Further, PG&E Corporation’s and the Utility’s financial results could be affected by the loss of Utility customers and decreased new customer growth that occurs through municipalization of the Utility’s facilities, an increase in the number of CCAs who provide electricity to their residents, and an increase in the number of consumers who become direct access customers of alternative generation providers. (See “Competition in the Electricity Industry” in Item 1.) As the number of bundled customers (i.e., those primarily residential customers who receive electricity and distribution service from the Utility) declines, the rates for remaining customers could increase as the Utility would have a smaller customer base from which to recover certain procurement costs. Although the Utility is permitted to collect non-bypassable charges for generation-related costs incurred on behalf of former customers, the charges may not be sufficient for the Utility to fully recover these costs. In addition, the Utility’s ability to collect non-bypassable charges has been, and may continue to be, challenged by certain customer groups. Furthermore, if the former customers return to receiving electricity supply from the Utility, the Utility could incur costs to meet their electricity needs that it may not be able to timely recover through rates or that it may not be able to recover at all.
In addition, increasing levels of self-generation of electricity by customers (primarily solar installations) and the use of customer net energy metering (“NEM”), which allows self-generating customers to receive bill credits for surplus power at the full retail rate, puts upward rate pressure on remaining customers. In January 2016, the CPUC adopted new NEM rules and rates. The new rules and rates are expected to become effective for new NEM customers of the Utility later in 2016. New NEM customers will be required to pay an interconnection fee, will go on time of use rates, and will be required to pay some non-bypassable charges to help fund some of the costs of low income, energy efficiency, and other programs that other customers pay. However, the resulting rules will still put upward rate pressure on remaining customers, and remove the cap on the number of NEM customers. Significantly higher rates for remaining customers may result in a decline of the number of such customers as they may seek alternative energy providers. The CPUC states that it intends to revisit these rules in 2019.

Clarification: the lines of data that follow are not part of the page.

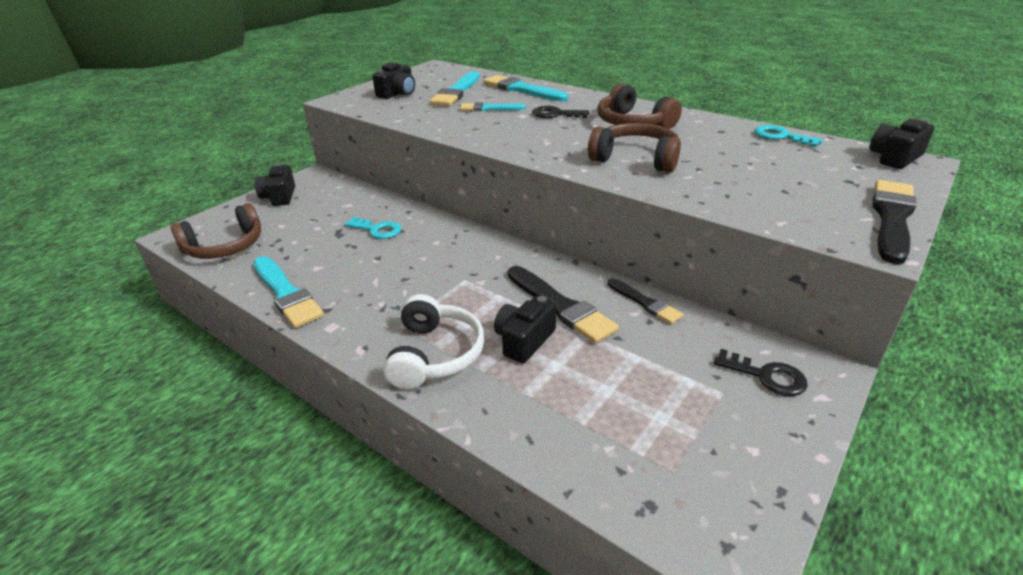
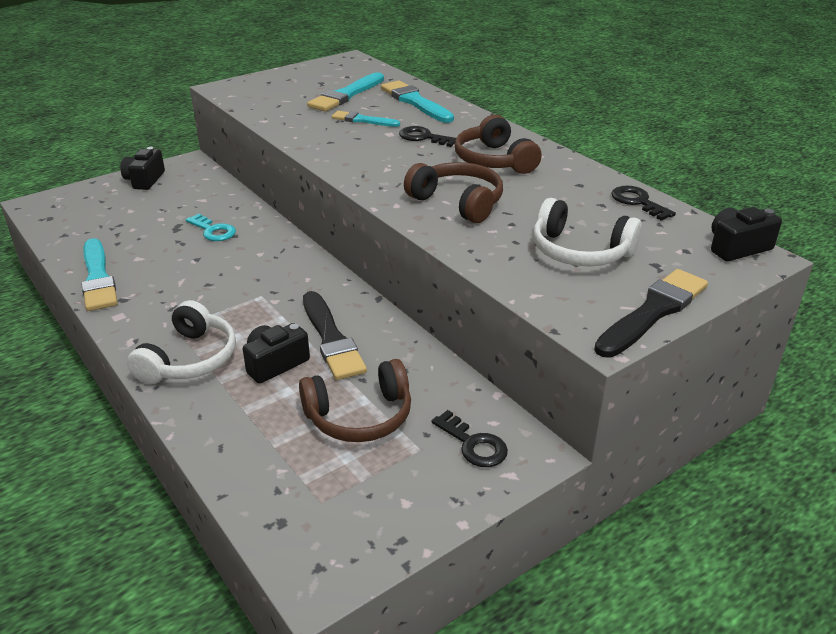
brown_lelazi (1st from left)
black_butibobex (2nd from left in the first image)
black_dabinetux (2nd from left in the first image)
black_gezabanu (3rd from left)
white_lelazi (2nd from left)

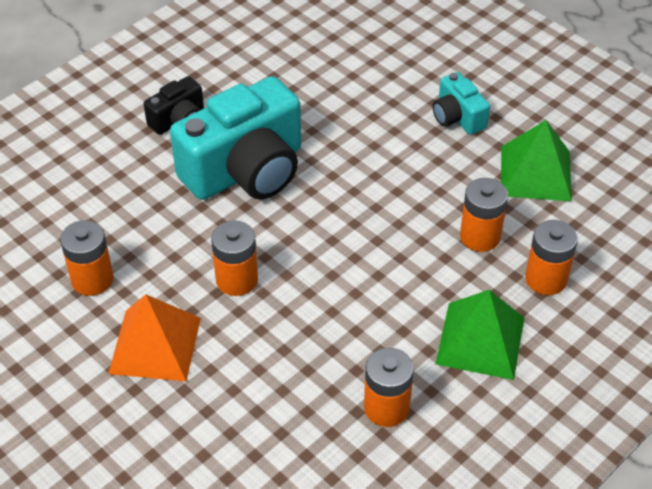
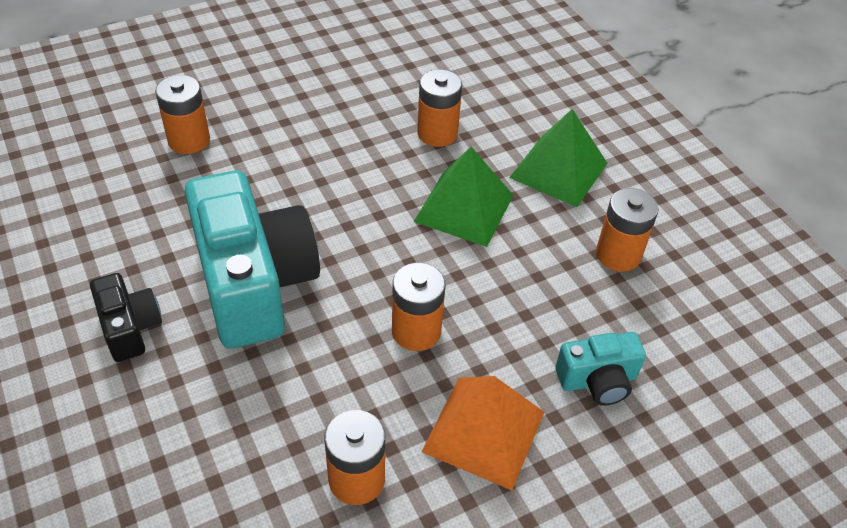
turquoise_butibobex (2nd from left)
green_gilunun (1st from left)
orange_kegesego (1st from left)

A confluence of technology-related cost declines and sustained federal or state subsidies could make a combination of distributed generation and energy storage a viable, cost-effective alternative to the Utility’s bundled electric service which could further threaten the Utility’s ability to recover its generation, transmission, and distribution investments. If the number of the Utility’s customers decreases or grows at a slower rate than anticipated, the Utility’s level of capital investment would likely decline as well, in turn leading to a slower growth in rate base and earnings. Reduced energy demand or significantly slowed growth in demand due to customer migration to other energy providers, adoption of energy efficient technology, conservation, increasing levels of distributed generation and self-generation, unless substantially offset through regulatory cost allocations, could adversely impact PG&E Corporation’s and the Utility’s financial results.

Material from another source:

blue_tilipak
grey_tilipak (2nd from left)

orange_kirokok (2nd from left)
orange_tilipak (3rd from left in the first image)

The CPUC has begun to implement rate reform to allow residential electric rates to more closely reflect the utilities’ actual costs of providing service and decrease cost-subsidization among customer classes. Many aspects of rate reform are not yet finalized, including time-of-use rates and whether the utilities can impose a fixed charge on certain customers. If the Utility is unable to recover a material portion of its procurement costs and/or if the CPUC fails to adjust the Utility’s rates to reflect the impact of changing loads, the wide deployment of distributed generation, and the development of new electricity generation and energy storage technologies, PG&E Corporation’s and the Utility’s financial results could be materially affected.
Risks Related to Liquidity and Capital Requirements
PG&E Corporation’s and the Utility’s financial results will be affected by their ability to continue accessing the capital markets and by the terms of debt and equity financings.
PG&E Corporation and the Utility will continue to seek funds in the capital and credit markets to enable the Utility to make capital investments, pay fines that may be imposed in the future, and incur costs to meet the Penalty Decision’s requirement to incur costs of up to $850 million for safety-related projects and programs to be identified by the CPUC in the 2015 GT&S rate case. PG&E Corporation’s and the Utility’s ability to access the capital and credit markets and the costs and terms of available financing depend primarily on PG&E Corporation’s and the Utility’s credit ratings and outlook. Their credit ratings and outlook can be affected by many factors, including the outcomes of the on-going criminal prosecution, the pending CPUC investigations, and ratemaking proceedings. If PG&E Corporation’s or the Utility’s credit ratings were downgraded to below investment grade, their ability to access the capital and credit markets would be negatively affected and could result in higher borrowing costs, fewer financing options, including reduced, or lack of, access to the commercial paper market, additional collateral posting requirements, which in turn could affect liquidity and lead to an increased financing need. Other factors can affect the availability and terms of debt and equity financing, including changes in the federal or state regulatory environment affecting energy companies generally or PG&E Corporation and the Utility in particular, the overall health of the energy industry, volatility in electricity or natural gas prices, an increase in interest rates by the Federal Reserve Bank, and general economic and financial market conditions.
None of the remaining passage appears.